Many purchasers are now prodding their contracted managed care organizations and a few are requiring their contracted managed care organizations to collect and publicly report their Health Plan Employer Data and Information Set (HEDIS) results. This and other public report cards constitute a major trend in health care and are being actively supported by consumers who want meaningful data on which they can make personal health care and health plan selection decisions. Managed care organizations are concerned about the risk adjustment problems with some measures, the cost of collecting data, the high-stakes business risks that can follow questionable performance, and the plethora of reporting requirements that are being imposed under multiple reporting systems.
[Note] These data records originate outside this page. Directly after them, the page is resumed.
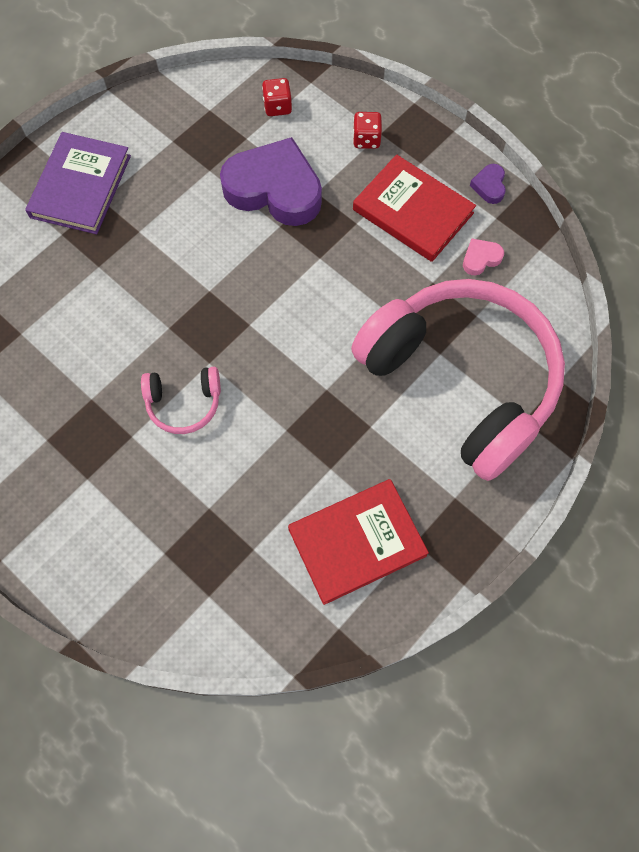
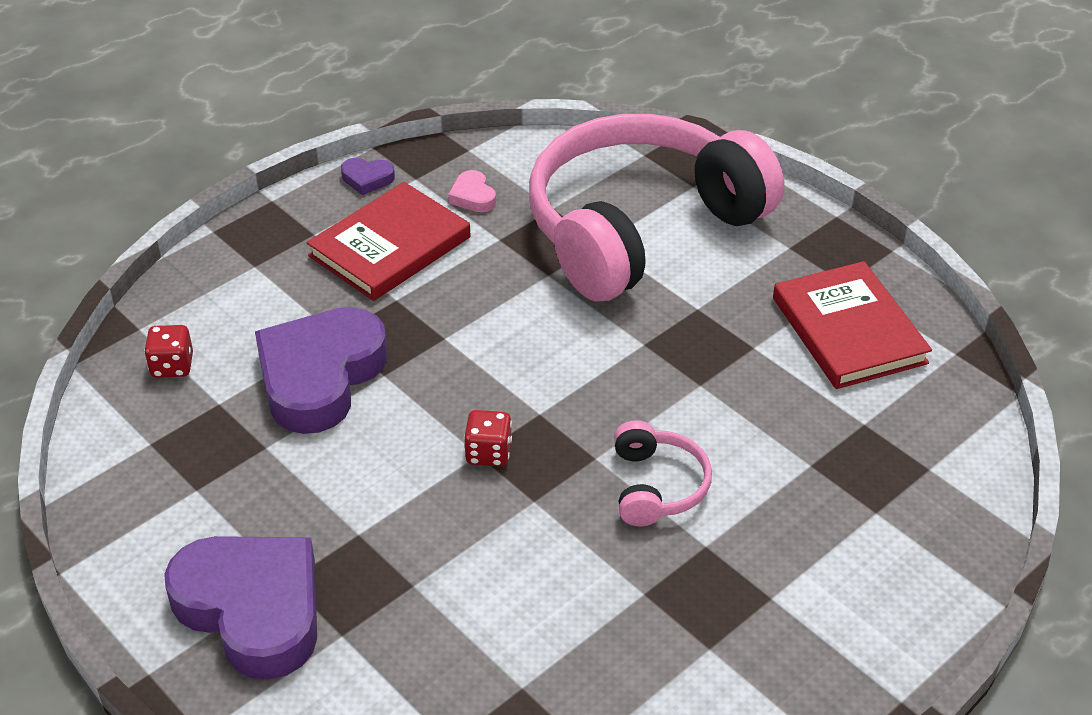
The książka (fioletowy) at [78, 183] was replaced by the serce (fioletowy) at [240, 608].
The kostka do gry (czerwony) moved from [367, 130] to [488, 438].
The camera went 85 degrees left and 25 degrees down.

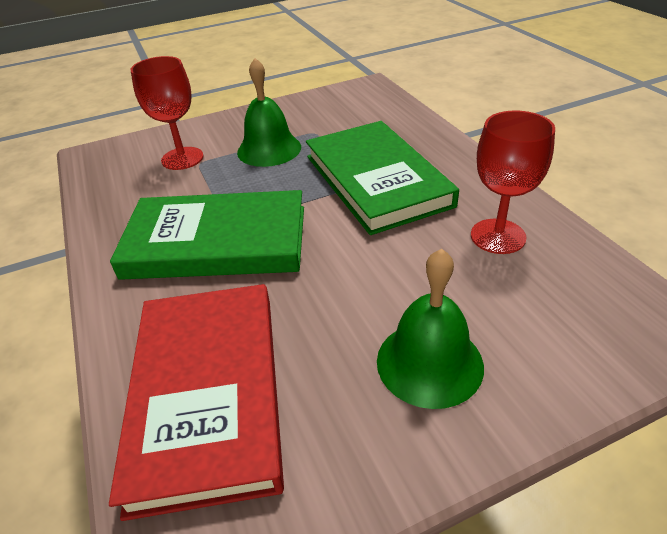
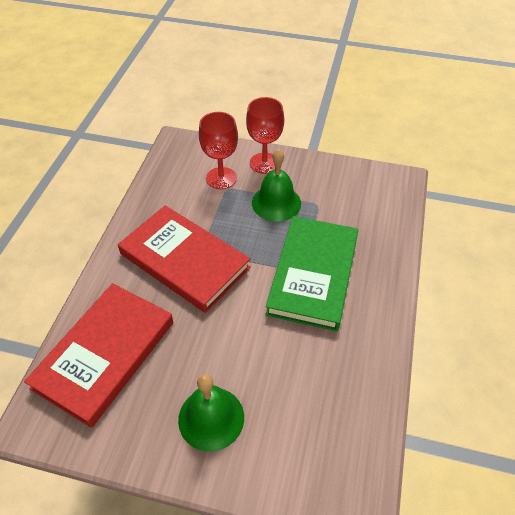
The książka (zielony) at [207, 235] became the książka (czerwony) at [184, 259].
The kielich (czerwony) moved from [513, 182] to [265, 135].
The camera went 35 degrees right and 10 degrees up.

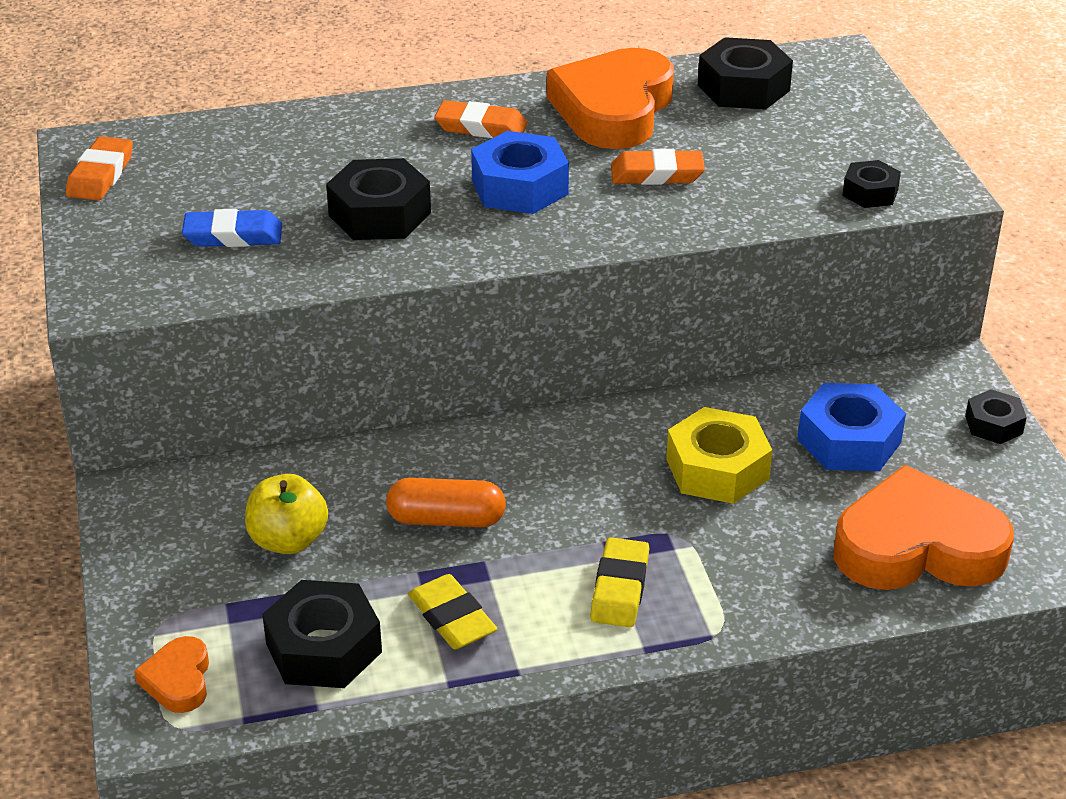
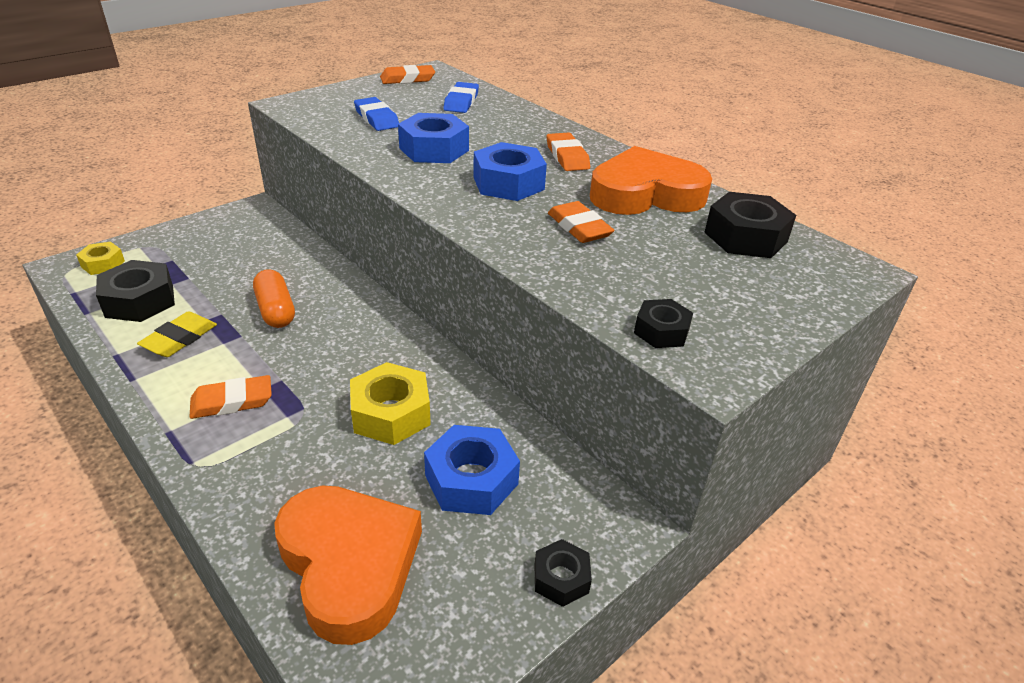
The serce (pomarańczowy) at [171, 674] was replaced by the nakrętka (żółty) at [100, 258].
The gumka do mazania (żółty) at [619, 582] became the gumka do mazania (pomarańczowy) at [231, 397].
The nakrętka (czarny) at [378, 199] became the nakrętka (niebieski) at [433, 138].
The gumka do mazania (niebieski) at [461, 97] appeared.
The jabłko (żółty) at [286, 514] disappeared.
The camera went 60 degrees right and 0 degrees up.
The evolution of other potentially large systems, such as the Joint Commission on Accreditation of Healthcare Organizations (JCAHO), NCQA, Utilization Review Accreditation Commission (URAC), and Council on Accreditation of Services for Families and Children (COA), adds to their concerns about their abilities to simultaneously meet the market's demands for improved accountability and lower premiums.
From these early efforts to establish quality standards and tools that can be used to measure quality, several views are emerging:
Standards and measures for quality-related components of structure (e.g., state licensure and national accreditation), process (e.g., provider adherence to clinical policies), and outcomes (e.g., level of functioning and patient satisfaction with clinical care) are relevant to conclusions about quality.
Routine and consistent measurement of specific health conditions and illnesses should be conducted for individuals in a health plan and for the population.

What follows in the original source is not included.